Pour répondre à ces vastes questions, trois intervenants de qualité ont apporté leur éclairage. D'abord l'économiste polynésien Jean-François Gay a présenté à nouveau les résultats de sa thèse de doctorat obtenue l'année dernière à l'Université de la Polynésie française, "Protectionnisme et obstacles au développement en Polynésie française". Pour faire simple, le chercheur conclut que les innombrables taxes à l'importation conduisent à un renchérissement insupportable des prix, à la multiplication des monopoles, détruisent plus d'emplois qu'ils n'en rapportent, frappent les plus pauvres disproportionnellement et ne sont même pas efficaces pour augmenter les revenus fiscaux. Il montre également qu'au fenua, les inégalités sociales sont au plus haut alors que l'efficacité de la dépense publique est au plus bas (même si le débat a fait apparaître que la dispersion de notre territoire peut contribuer à cette inefficacité).

Ensuite est intervenue la représentante Sandra Lévy-Agami. Elle était présente au titre de son expertise au sein de la commission de l’Économie et des Finances de l'Assemblée de Polynésie et n'a pas mentionné une seule fois la campagne électorale actuelle. Elle a dressé le tableau des récentes réformes législatives en faveur de la liberté économique, comme le nouveau droit de la concurrence avec son Autorité de la concurrence, la protection de la maison familiale des créateurs d'entreprise, ou encore la baisse de la fiscalité sur les entreprises. Elle a aussi expliqué comment nous en étions arrivés là en retraçant l'historique du droit économique polynésien depuis l'époque du CEP. Au cœur de la stratégie de dissuasion nucléaire française, la Polynésie était alors hyper-protectionniste pour des raisons politiques et de sécurité nationale. Elle a ensuite dressé le tableau morne de plusieurs décennies sans réformes, même après la fin du CEP, le changement de statut et l'accès à l'Autonomie de notre Territoire.
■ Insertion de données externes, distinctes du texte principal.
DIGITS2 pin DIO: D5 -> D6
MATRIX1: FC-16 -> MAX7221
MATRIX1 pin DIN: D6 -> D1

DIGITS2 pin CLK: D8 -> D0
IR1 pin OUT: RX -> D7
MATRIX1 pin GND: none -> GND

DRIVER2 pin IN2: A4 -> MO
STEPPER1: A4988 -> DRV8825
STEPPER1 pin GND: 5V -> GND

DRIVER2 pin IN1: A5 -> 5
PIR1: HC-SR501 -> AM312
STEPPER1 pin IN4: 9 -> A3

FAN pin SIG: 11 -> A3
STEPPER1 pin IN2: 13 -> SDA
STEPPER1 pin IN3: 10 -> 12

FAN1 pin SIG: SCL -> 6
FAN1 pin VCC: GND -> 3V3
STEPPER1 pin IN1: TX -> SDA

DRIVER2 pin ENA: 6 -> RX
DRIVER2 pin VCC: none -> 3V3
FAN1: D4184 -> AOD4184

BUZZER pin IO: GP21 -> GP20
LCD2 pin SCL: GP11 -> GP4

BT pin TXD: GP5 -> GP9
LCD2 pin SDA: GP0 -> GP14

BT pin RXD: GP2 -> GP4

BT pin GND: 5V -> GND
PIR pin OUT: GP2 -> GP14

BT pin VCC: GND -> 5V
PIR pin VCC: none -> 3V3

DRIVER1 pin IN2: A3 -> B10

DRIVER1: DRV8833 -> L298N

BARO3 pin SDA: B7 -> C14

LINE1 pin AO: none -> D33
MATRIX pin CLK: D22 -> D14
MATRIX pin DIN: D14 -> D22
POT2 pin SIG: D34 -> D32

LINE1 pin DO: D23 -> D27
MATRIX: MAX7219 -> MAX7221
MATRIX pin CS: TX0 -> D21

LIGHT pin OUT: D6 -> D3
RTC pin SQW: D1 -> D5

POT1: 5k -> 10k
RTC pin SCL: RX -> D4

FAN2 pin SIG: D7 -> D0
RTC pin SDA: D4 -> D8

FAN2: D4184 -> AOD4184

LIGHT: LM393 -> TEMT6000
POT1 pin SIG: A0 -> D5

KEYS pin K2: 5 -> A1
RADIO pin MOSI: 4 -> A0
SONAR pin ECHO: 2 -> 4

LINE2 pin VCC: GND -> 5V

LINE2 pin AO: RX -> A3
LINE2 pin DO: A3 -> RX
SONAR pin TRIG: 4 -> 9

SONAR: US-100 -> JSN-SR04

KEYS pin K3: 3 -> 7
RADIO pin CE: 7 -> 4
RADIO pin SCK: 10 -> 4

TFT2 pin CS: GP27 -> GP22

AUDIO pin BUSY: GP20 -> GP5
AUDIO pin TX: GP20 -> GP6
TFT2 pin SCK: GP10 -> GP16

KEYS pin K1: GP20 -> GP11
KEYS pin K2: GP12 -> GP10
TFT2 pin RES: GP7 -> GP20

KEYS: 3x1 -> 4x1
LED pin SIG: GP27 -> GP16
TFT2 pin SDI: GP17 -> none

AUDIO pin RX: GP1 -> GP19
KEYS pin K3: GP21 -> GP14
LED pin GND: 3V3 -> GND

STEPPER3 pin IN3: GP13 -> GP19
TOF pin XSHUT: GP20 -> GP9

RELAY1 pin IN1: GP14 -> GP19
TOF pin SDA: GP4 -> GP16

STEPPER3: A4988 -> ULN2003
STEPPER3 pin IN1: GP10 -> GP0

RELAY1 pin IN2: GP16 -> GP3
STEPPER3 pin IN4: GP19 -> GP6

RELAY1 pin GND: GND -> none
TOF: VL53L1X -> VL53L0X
LIBÉRER L'ÉCONOMIE POUR ÉVITER LA CATASTROPHE

Enfin Gérard Kochersperger a lancé un vibrant plaidoyer pour l'ouverture de l'économie polynésienne. Il est le co-fondateur de l'Institut Économique de Tahiti et un ancien professeur d'économie dans des universités nord-américaines (voir encadré). Il a ainsi montré que l'économie polynésienne avait une croissance très inférieure à ses voisines du Pacifique, même des pays déjà développés comme la Nouvelle-Zélande. Il souligne, comme Jean-François Gay, que les prix élevés sont une fausse excuse, en prenant l'exemple de plusieurs de nos voisins. Il a également une vision pessimiste sur la grave crise économique et sociale que nous traversons. Pour lui, les 55 % de la population des Îles-du-Vent vivant sous le seuil de pauvreté (en calculant à partir des seuils métropolitains) ne seraient que les victimes d'une crise qui va en s'aggravant. Une crise qu'il explique principalement par un protectionnisme outrancier qui décourage les investisseurs locaux et étrangers. Sans investissements, pas d'emplois, et la taille du marché polynésien continue de décroître dans un engrenage vicieux où notre économie s'épuise rapidement.…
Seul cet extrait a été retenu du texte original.